Ah well, this old shell is not myself, and I have never felt that the world’s axis was located with reference to my habitat.  But this is so interesting an old world that I don’t want to leave it prematurely, because one does run the risk of not coming upon one equally interesting.  So I shall think of you and try to see you later, in the new offices in the Mills Building.  May clients come thick as dogwood in Rock Creek Park; and trout streams in hidden places be revealed unto you, within an hour’s flight by aero.  Affectionately,

FRANKLIN K. LANE

P. S. Give my regards to the boys with you and in the office, when you see them—­and to Wade Ellis and Ira Bennett and others who may be interested.  Love to your dear Lady!

To John Finley New York Times

Rochester, Minnesota, May 4, [1921]

My dear Finley,—­I have your postal from London and it cheereth me—­Yea, thou hast done a kindly act to one who is sore beset. ...

When you and I can talk together I want to urge a new field upon your great paper.  Perhaps you can take it up with Mr.
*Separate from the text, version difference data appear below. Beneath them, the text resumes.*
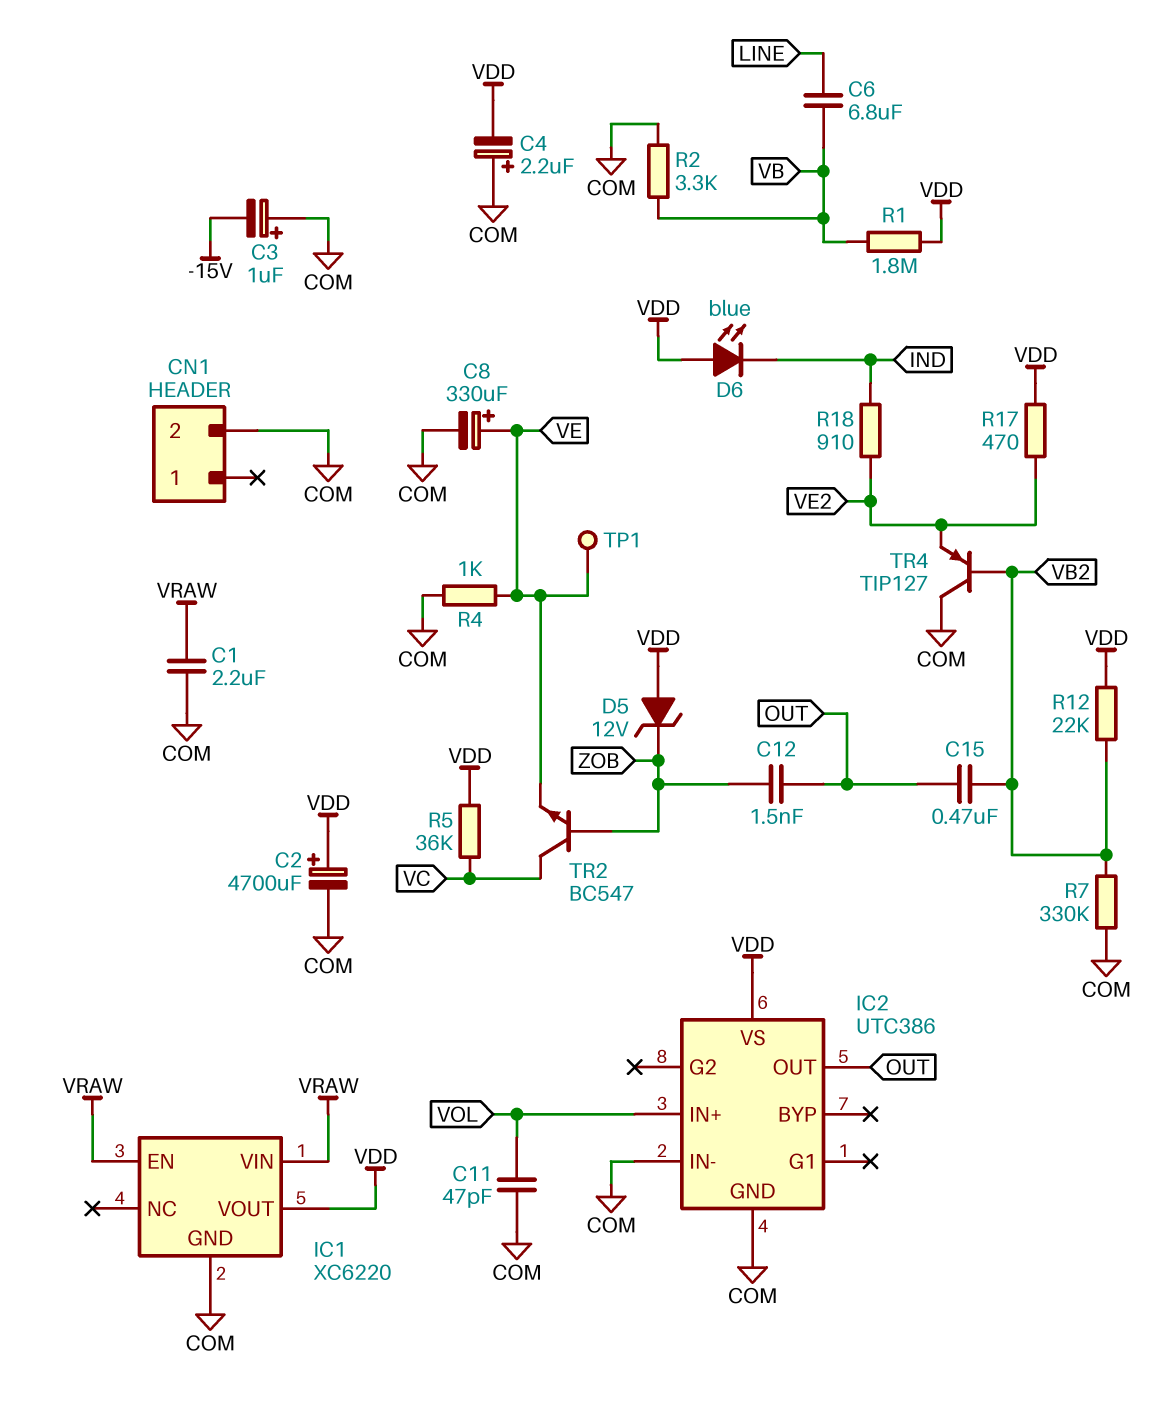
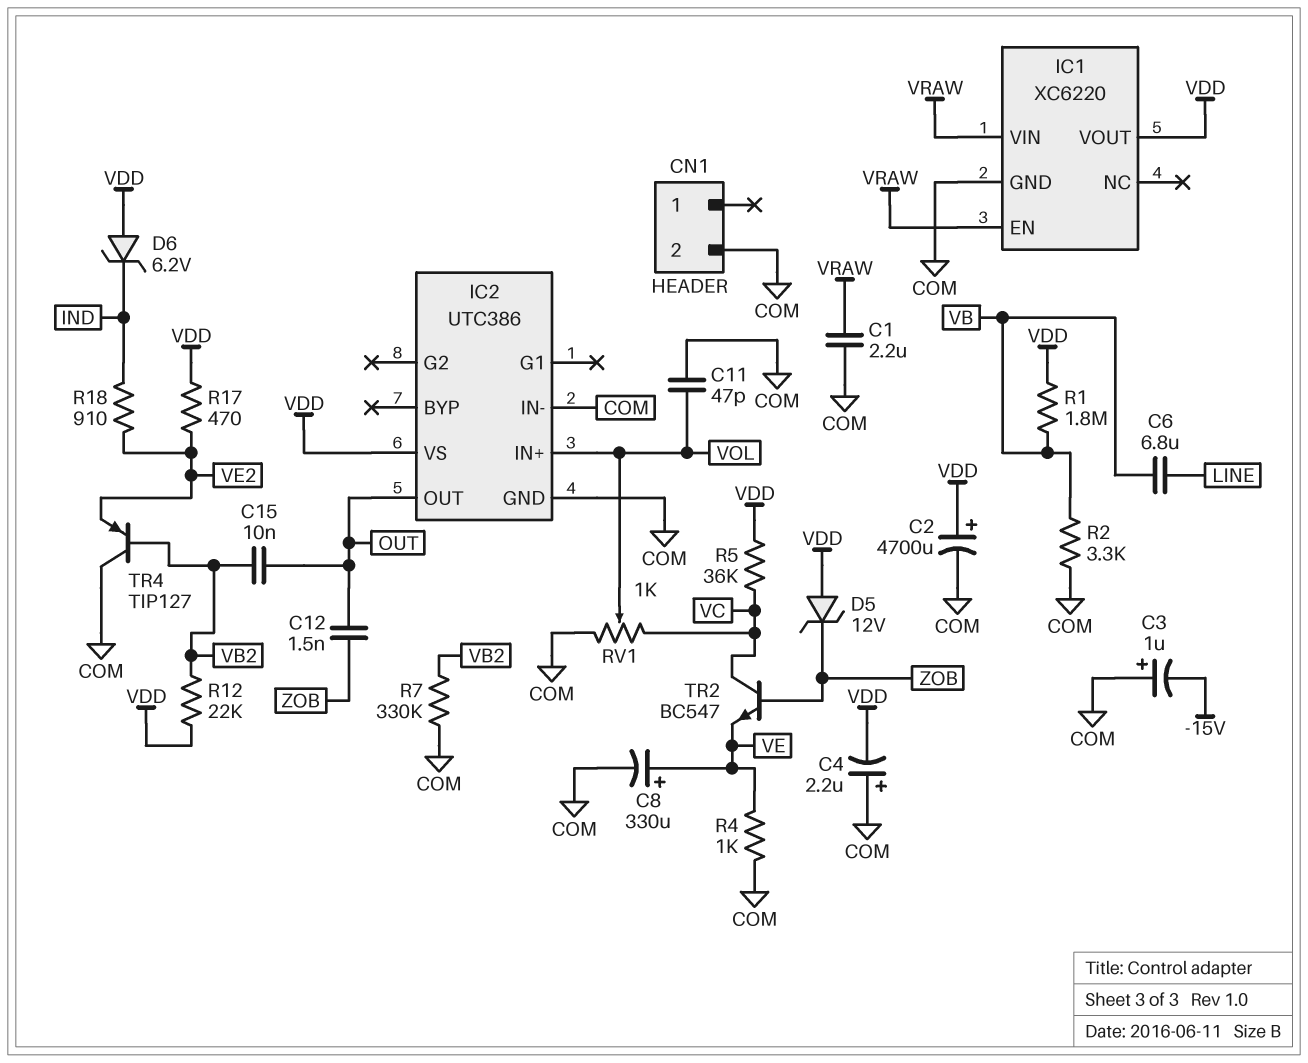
C15: 470nF (OUT, VB2) -> 10nF (OUT, VB2)
D6: LED blue (A VDD, K IND) -> zener 6.2V (A VDD, K IND)
RV1: none -> 1k (COM, VC, wiper VOL)
TP1: test point (VE) -> none

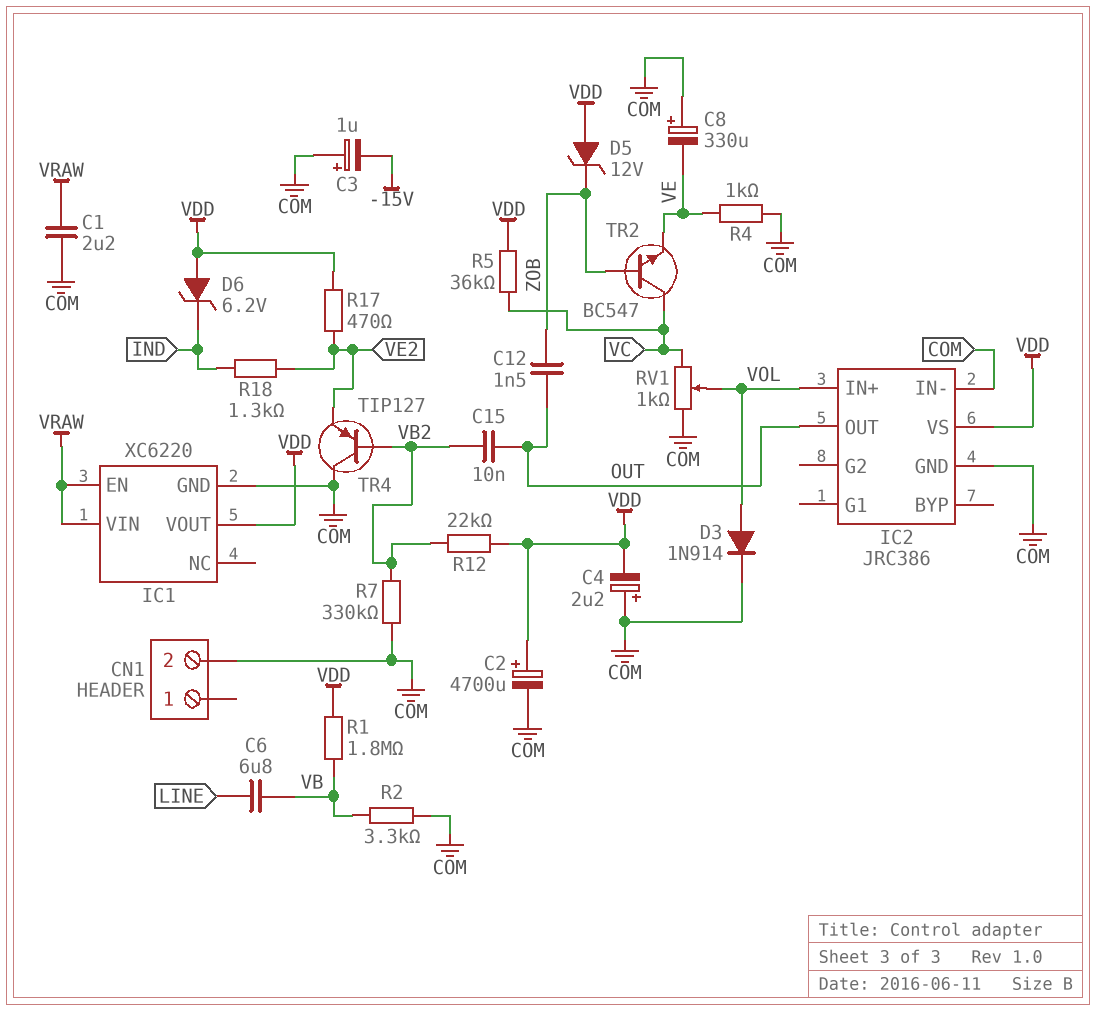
C8: 330uF (plus VE, minus COM) -> 330uF (plus COM, minus VE)
C11: 47pF (COM, VOL) -> none
D3: none -> diode 1N914 (A VOL, K COM)
IC2: UTC386 -> JRC386
R18: 910 (IND, VE2) -> 1.3k (IND, VE2)

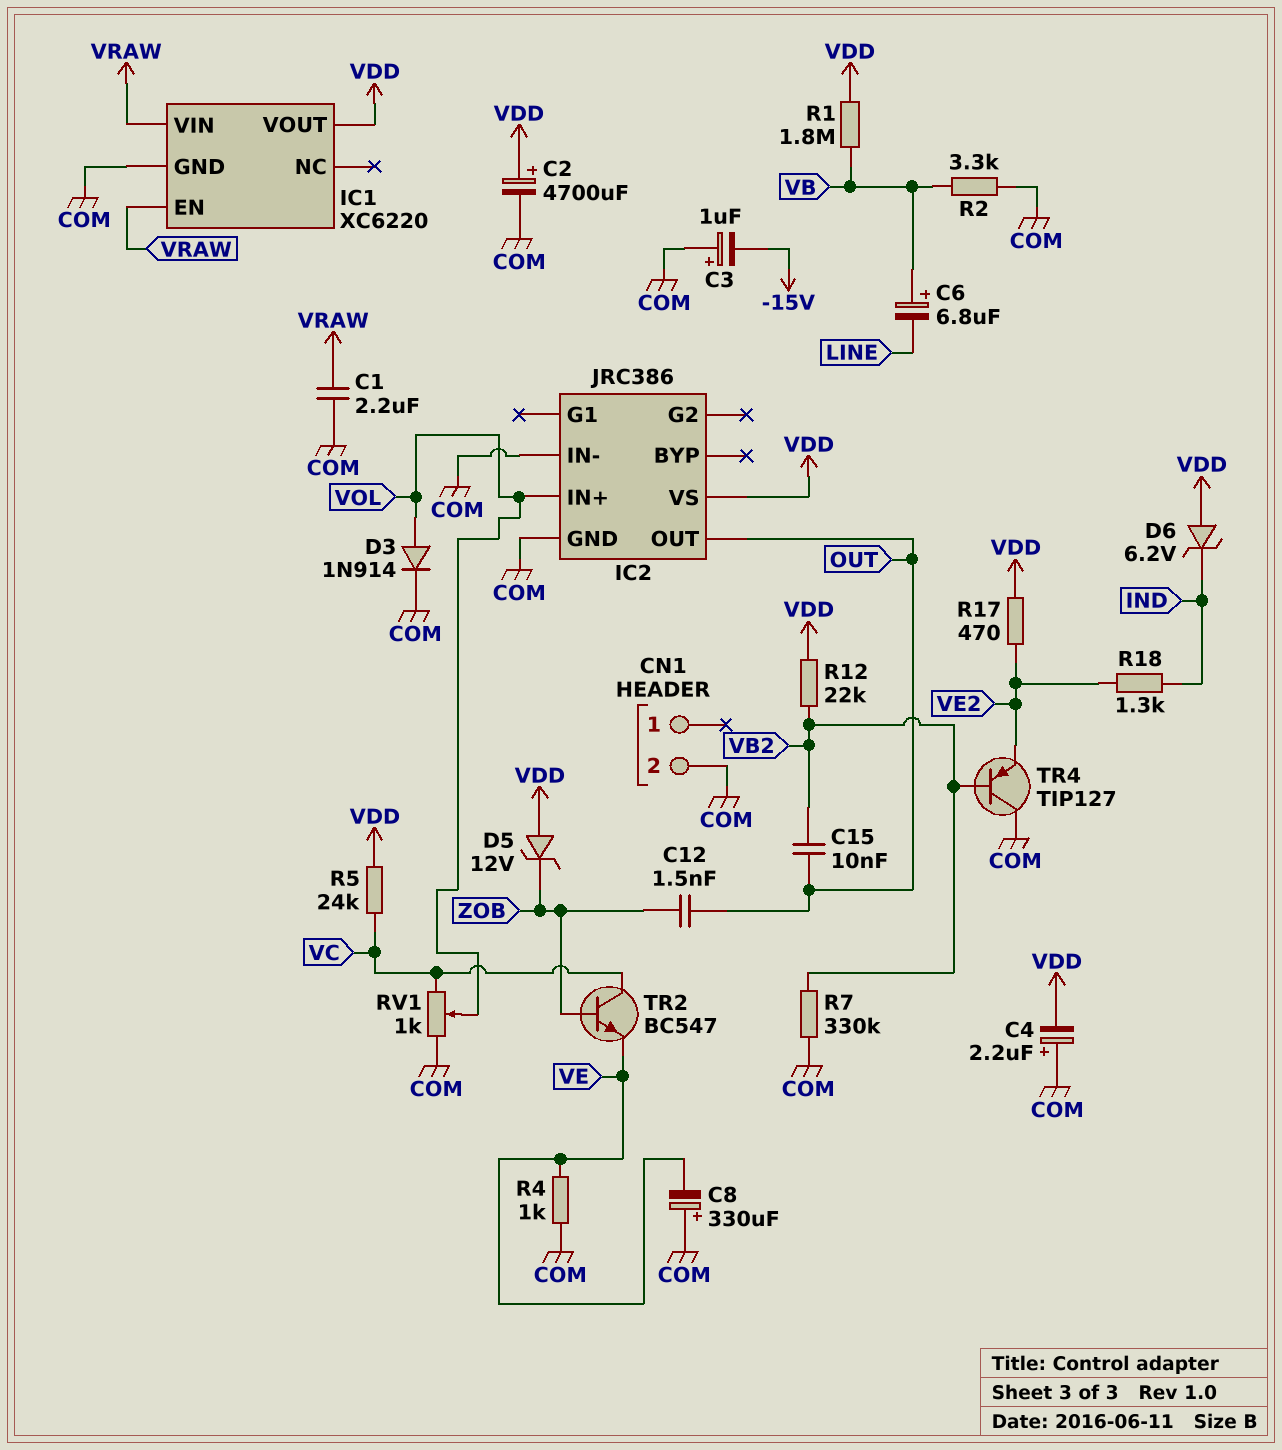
C6: 6.8uF (LINE, VB) -> 6.8uF (plus VB, minus LINE)
R5: 36k (VC, VDD) -> 24k (VC, VDD)

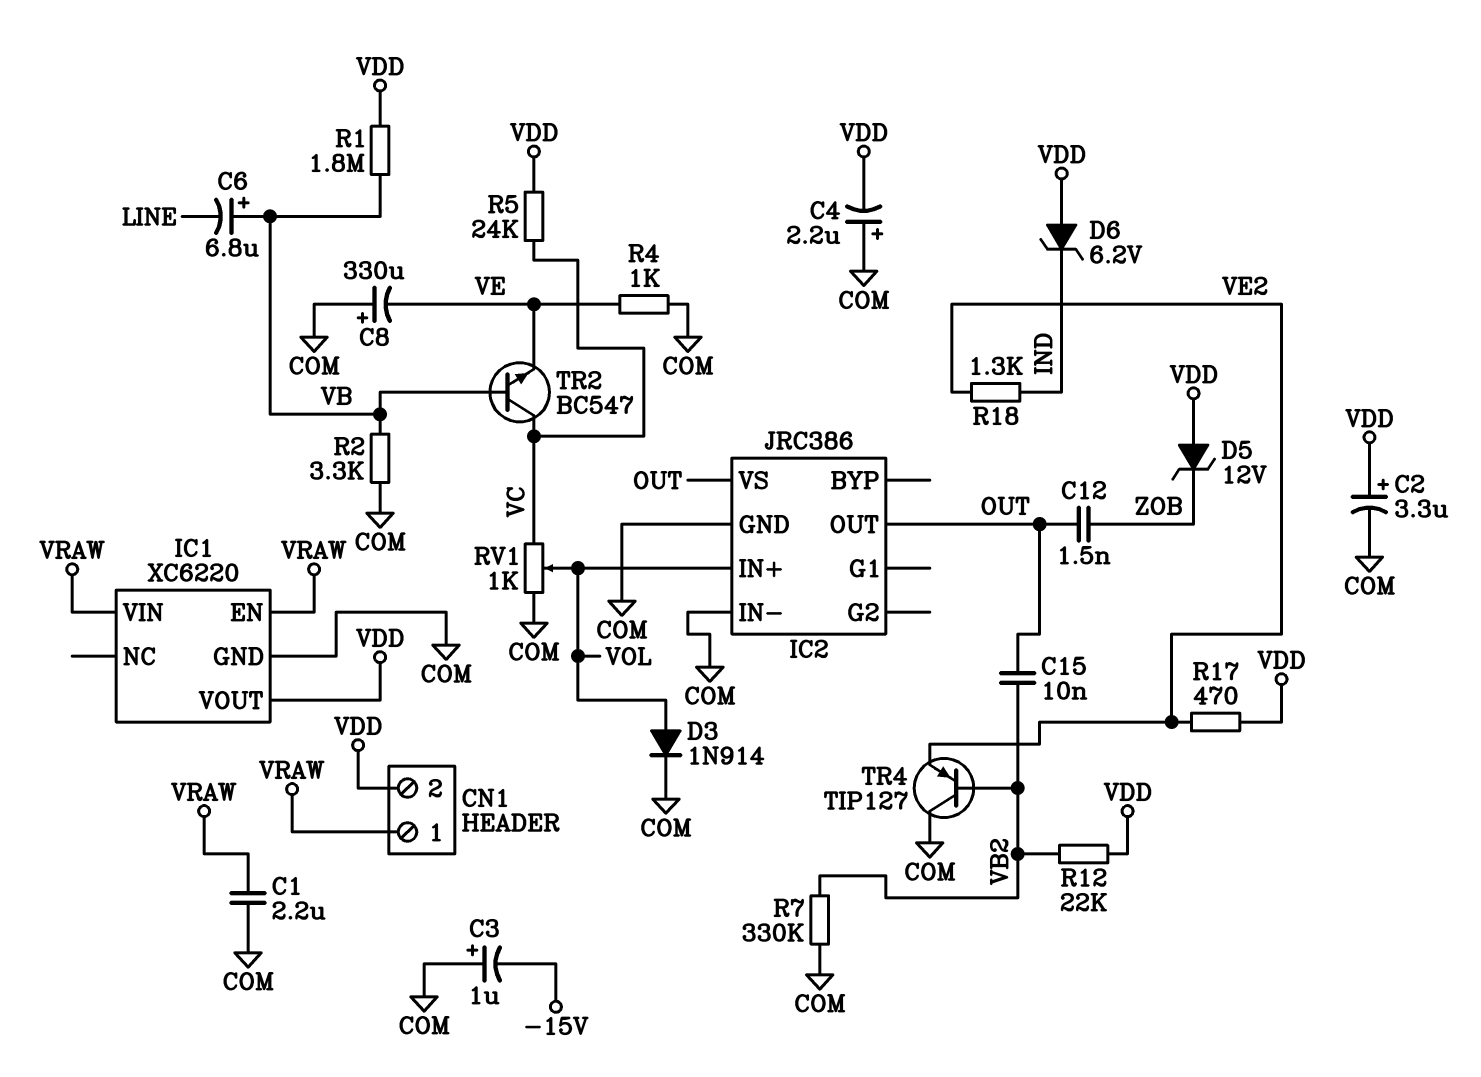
C2: 4700uF (plus VDD, minus COM) -> 3.3uF (plus VDD, minus COM)
CN1 pin 1: none -> VRAW
CN1 pin 2: COM -> VDD
IC2 pin VS: VDD -> OUT
TR2: NPN BC547 (B ZOB, C VC, E VE) -> NPN BC547 (B VB, C VC, E VE)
Ochs and perhaps he can see how he can add to his usefulness and to the glory of his paper’s name.

My thought is that there should be somewhere—­and why not in New York?—­a Place of Exchange for the New Ideas that the world evolves each year, a central spot where all that is new in science, philosophy, practical political machinery, and all else of the world’s mind-products shall be placed on exhibition where those interested may see.  Why should not the Times do this?
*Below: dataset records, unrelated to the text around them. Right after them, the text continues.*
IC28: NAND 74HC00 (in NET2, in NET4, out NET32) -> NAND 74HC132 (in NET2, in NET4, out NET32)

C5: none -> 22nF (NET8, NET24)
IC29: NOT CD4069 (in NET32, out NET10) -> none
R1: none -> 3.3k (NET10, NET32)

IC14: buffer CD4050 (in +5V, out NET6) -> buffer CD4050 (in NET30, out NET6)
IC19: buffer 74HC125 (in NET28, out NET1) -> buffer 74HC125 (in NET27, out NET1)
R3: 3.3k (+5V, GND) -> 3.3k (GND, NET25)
It would cost very little.  All the plant needs would be a building which would contain one or two fine halls for public speaking, and a few properly appointed apartments.  No faculty—­but a super-university with all the searchers and researchers, inventors, experimenters, thinkers of the world for faculty.  No students—­but every man the world round interested in the theme under consideration, welcome, as student without pay.  The only executive officer a Director, whose business would be to see that the great minds were tapped,—­a high class impresario, who would know who had thought thoughts, developed a theory, found a new problem, or a new method of solving an old one, and [would] bring the thinker on the stage and present him to those who knew of what he talked; and could intelligently, quickly, distribute it to the ends of the earth.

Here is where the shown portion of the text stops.